Helliot dit ensuite qu’on avait interrogé à nouveau Ladan et son coéquipier, mais cette séance n’avait rien donné de nouveau.
— Nous allons donc être obligés de les inculper, et ils vont pour ainsi dire nous échapper.
— J’en reviens à Gann, fit le commodore. Et s’il nous échappe à nouveau ? Il doit répondre d’une grave accusation. Sa liberté provisoire est tout à fait illégale. Il doit comparaître devant un juge et payer une forte caution pour obtenir son élargissement. Je sais que tout cela donnerait une publicité gênante à l’affaire. La seule chose possible est de faire comme si nous ne l’avions pas encore découvert, mais s’il s’enfuit une nouvelle fois le risque sera grand…
Quand la réunion fut terminée Shelby retint un moment Kovask.
— Que pensez-vous de votre jeune adjoint ? Le lieutenant-commander se mit à rire.
— Il ne va pas trop mal. Il lui faudra cependant un stage de perfectionnement pour en faire un agent honorable.
Il rejoignit Michael dans la voiture.
— Le vieux vous a parlé de moi hein ?
— Vous êtes un être trop futé pour rester longtemps à ce grade, dit le lieutenant-commander. Où vous allez faire une carrière fulgurante, ou vous vous retrouverez en train de laver le pont du « Iowa ».

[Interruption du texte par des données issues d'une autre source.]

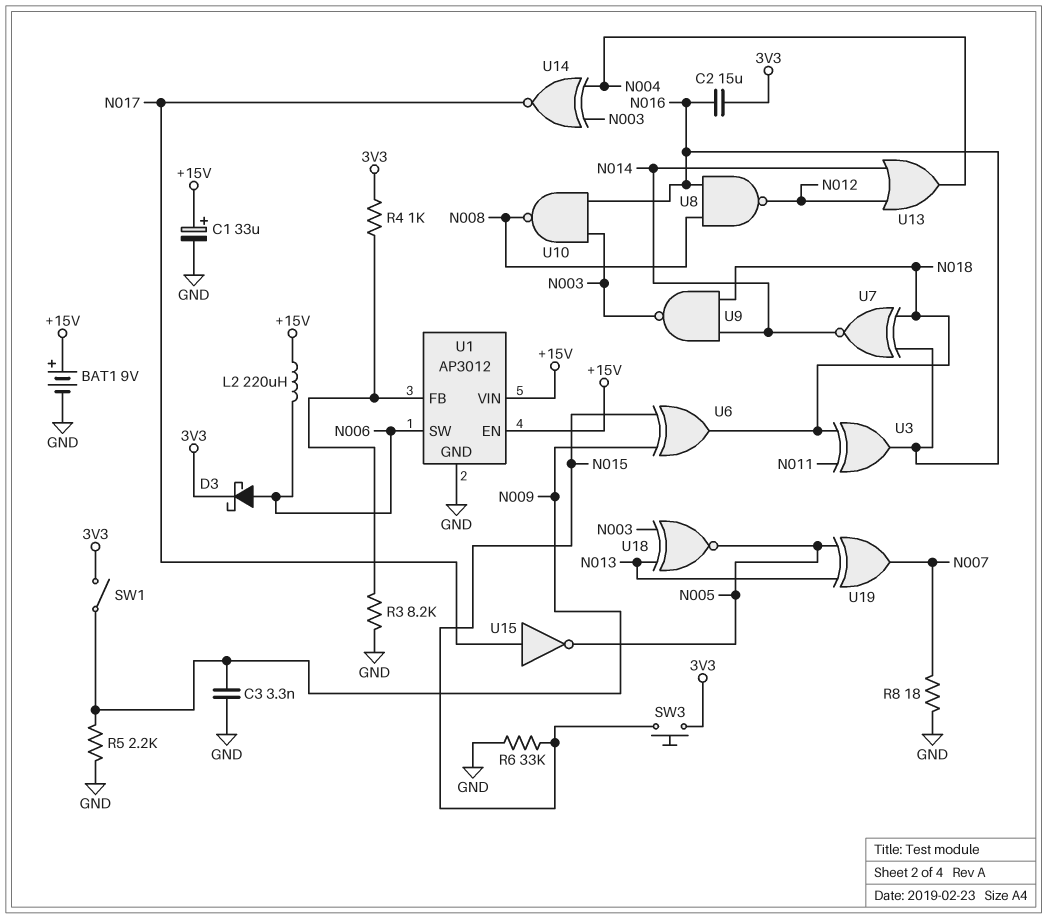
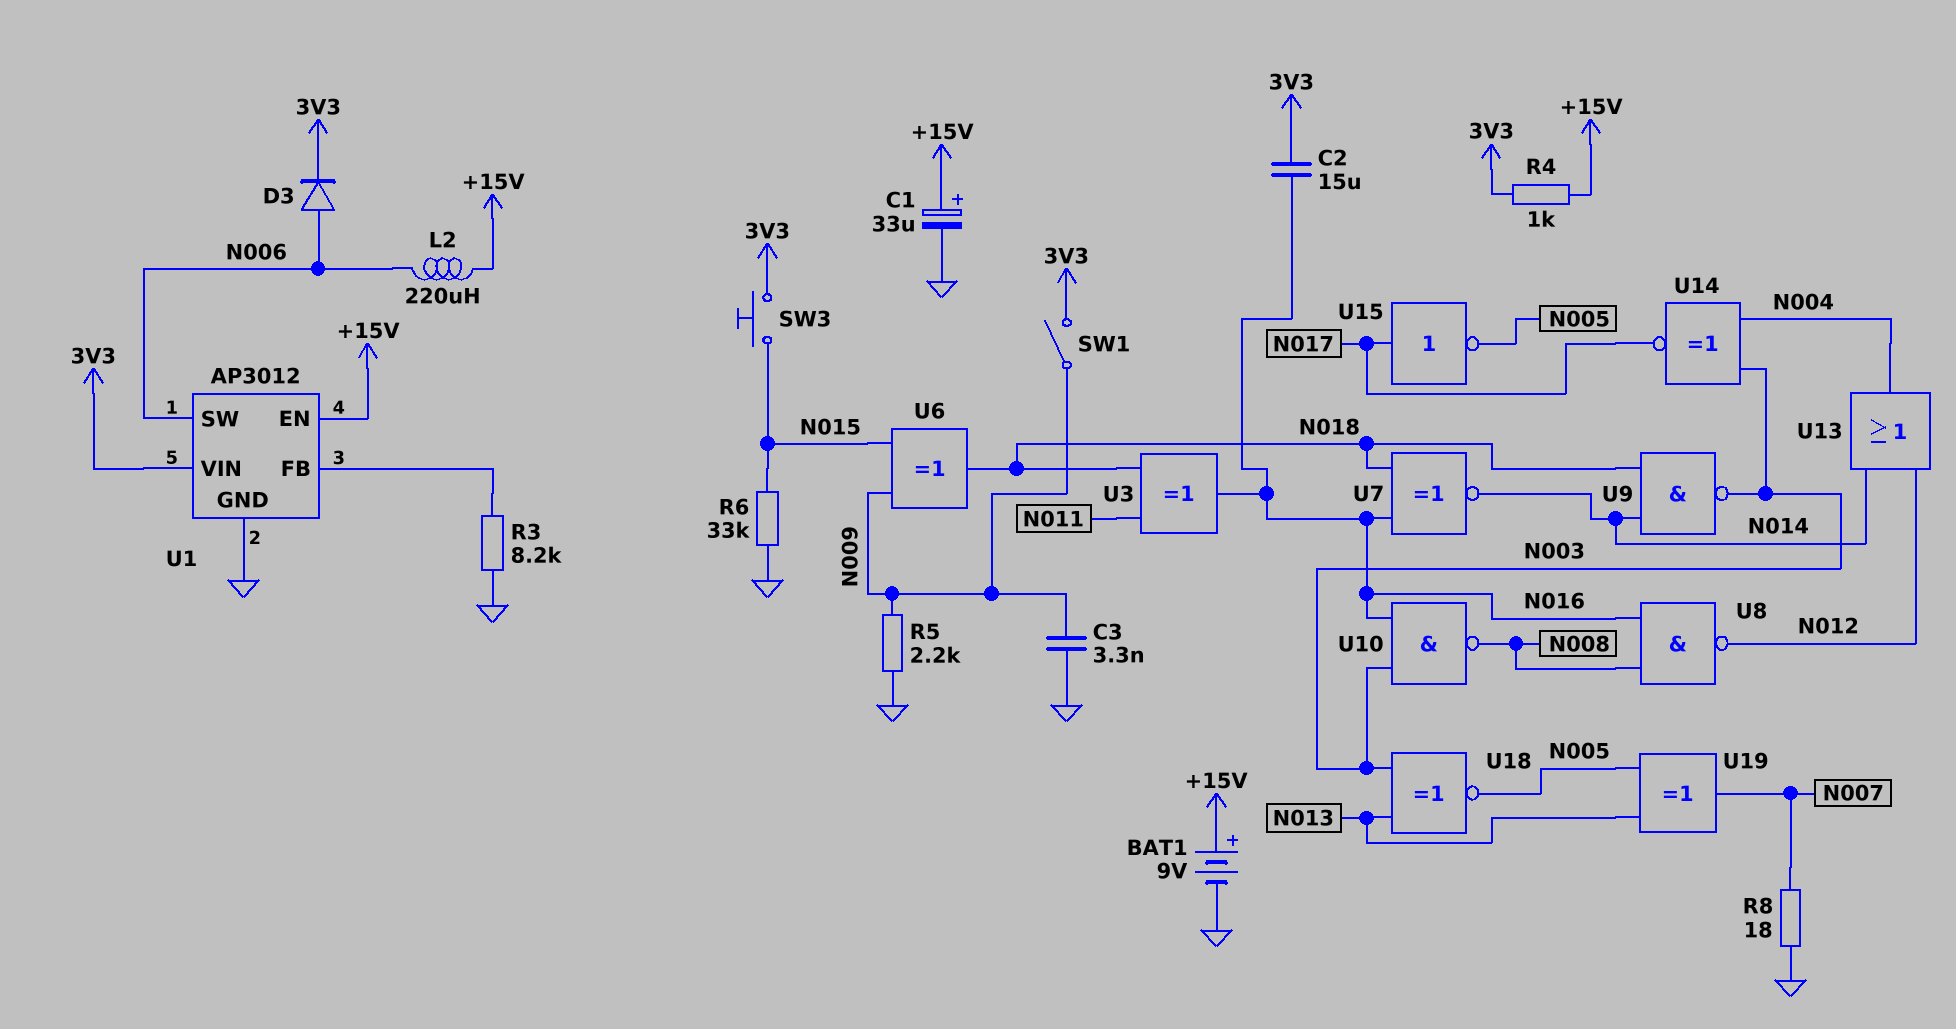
D3: schottky (A N006, K 3V3) -> diode (A N006, K 3V3)
R4: 1k (3V3, U1/FB) -> 1k (+15V, 3V3)
U1 pin VIN: +15V -> 3V3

Comme ils s’immobilisaient dans le parking de leur hôtel, un homme s’approcha d’eux et ils reconnurent un agent de l’équipe d’Helliot.
— C’est le patron qui m’envoie vers vous. Il y a du nouveau.
— Mais nous venons de le quitter.
— L’information était arrivée entre-temps. Votre instituteur a disparu depuis hier soir.
Michael poussa une exclamation de stupéfaction, alors que Kovask crispait ses mâchoires.
— Mais le plus fort, c’est qu’on ne l’a pas vu quitter les entrepôts. Il semble s’être volatilisé.
CHAPITRE XI
Une seule rame de wagons avait quitté l’entrepôt de la W.T.C. depuis l’arrivée de Geoffrey Gann. Elle fut immobilisée en gare de Seattle sur une voie de garage, et immédiatement cernée par vingt G’men armés jusqu’aux dents. Kovask était furieux. La rame ne comportait que cinq wagons. Quatre étaient emplis de sacs de farine, et le cinquième de bouteilles de jus de pomme. La fouille dura jusqu’à midi et Gann ne fut pas découvert.